Holden is a typical teenager trying to find out who he is by creating a foundation for an identity. He believes his foundation consists of a system of values meaningful to him and beneficial to others. Honesty is of great importance to Holden, yet he chronically lies without purpose. He views learning as having great worth, but he performs poorly academically. Although he relishes the innocence of childhood, he struggles to conform to the adult world. While he frowns upon phoniness, he is hypocritical to all in which he believes. It is the conflict between his moral standards and those of his peers, as well as the conflict within himself, which causes the collapse of his world. Alienating himself from others gives him no support system to help him through the difficult times. Rather than evolve from child to adult Holden allows his problems to overcome him and has a nervous breakdown.

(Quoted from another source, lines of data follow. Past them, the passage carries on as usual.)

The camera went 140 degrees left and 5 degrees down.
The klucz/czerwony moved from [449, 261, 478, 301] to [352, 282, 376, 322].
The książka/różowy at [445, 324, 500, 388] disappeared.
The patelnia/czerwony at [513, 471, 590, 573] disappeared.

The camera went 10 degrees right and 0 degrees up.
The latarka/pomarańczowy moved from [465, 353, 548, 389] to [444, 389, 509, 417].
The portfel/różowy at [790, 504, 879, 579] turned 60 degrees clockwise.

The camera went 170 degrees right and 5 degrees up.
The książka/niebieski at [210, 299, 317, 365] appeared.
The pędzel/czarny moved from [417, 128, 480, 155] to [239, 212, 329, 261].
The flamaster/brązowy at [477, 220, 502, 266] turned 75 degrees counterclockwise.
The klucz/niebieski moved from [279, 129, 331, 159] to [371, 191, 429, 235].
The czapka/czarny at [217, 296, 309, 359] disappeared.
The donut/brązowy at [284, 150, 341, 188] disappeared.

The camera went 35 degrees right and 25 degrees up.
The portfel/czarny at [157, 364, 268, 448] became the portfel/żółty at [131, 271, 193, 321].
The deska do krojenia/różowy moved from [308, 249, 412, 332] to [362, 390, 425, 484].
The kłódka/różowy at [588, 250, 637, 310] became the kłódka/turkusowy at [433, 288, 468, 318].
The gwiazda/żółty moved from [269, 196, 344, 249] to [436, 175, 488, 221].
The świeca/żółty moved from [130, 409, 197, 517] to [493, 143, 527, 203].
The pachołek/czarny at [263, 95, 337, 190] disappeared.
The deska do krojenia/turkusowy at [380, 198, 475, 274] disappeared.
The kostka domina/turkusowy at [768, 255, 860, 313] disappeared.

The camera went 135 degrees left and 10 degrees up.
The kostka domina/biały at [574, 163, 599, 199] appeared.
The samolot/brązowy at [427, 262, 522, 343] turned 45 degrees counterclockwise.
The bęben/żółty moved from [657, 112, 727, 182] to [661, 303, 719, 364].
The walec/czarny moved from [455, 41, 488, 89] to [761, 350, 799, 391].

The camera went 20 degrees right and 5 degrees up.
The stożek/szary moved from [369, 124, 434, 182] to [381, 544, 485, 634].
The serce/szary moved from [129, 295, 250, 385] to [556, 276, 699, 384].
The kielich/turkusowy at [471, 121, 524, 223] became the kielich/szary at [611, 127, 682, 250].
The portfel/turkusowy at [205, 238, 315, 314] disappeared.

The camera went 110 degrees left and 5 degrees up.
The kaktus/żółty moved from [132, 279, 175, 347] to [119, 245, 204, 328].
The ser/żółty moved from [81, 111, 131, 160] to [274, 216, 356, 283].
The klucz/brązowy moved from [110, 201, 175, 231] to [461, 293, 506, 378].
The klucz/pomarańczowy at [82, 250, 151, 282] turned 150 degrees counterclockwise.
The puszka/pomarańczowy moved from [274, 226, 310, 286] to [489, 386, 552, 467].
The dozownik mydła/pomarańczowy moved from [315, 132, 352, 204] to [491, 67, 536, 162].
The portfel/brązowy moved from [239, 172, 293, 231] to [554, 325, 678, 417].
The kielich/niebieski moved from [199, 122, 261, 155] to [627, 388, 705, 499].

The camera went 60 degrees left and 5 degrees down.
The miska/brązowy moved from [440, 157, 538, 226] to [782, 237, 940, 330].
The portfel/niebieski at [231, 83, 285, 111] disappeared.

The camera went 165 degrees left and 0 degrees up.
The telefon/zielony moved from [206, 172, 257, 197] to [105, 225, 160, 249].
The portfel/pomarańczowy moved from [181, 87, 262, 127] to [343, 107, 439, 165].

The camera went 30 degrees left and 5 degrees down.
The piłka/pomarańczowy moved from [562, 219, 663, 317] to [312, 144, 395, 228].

Not until Holden reflects on his past experiences does he become a hero, albeit a non-traditional one. After failing to function effectively within society he can looks back

and begins to see where he went wrong. Ironically, by isolating himself from society, he sealed his fate. Now he realizes the importance of working with society as he searches for his identity. He must learn that going from childhood to adulthood requires skill in the art of compromise. Adolescents going through this same turmoil in search of their identities, not only can relate to Holden's struggle, but also can benefit from his mistakes. The fact that he failed makes him a hero in that after failing he succeeds to begin to find what he wants. No traditional hero fails. Holden fails; yet, it is his heroic qualities that allow him to move forward.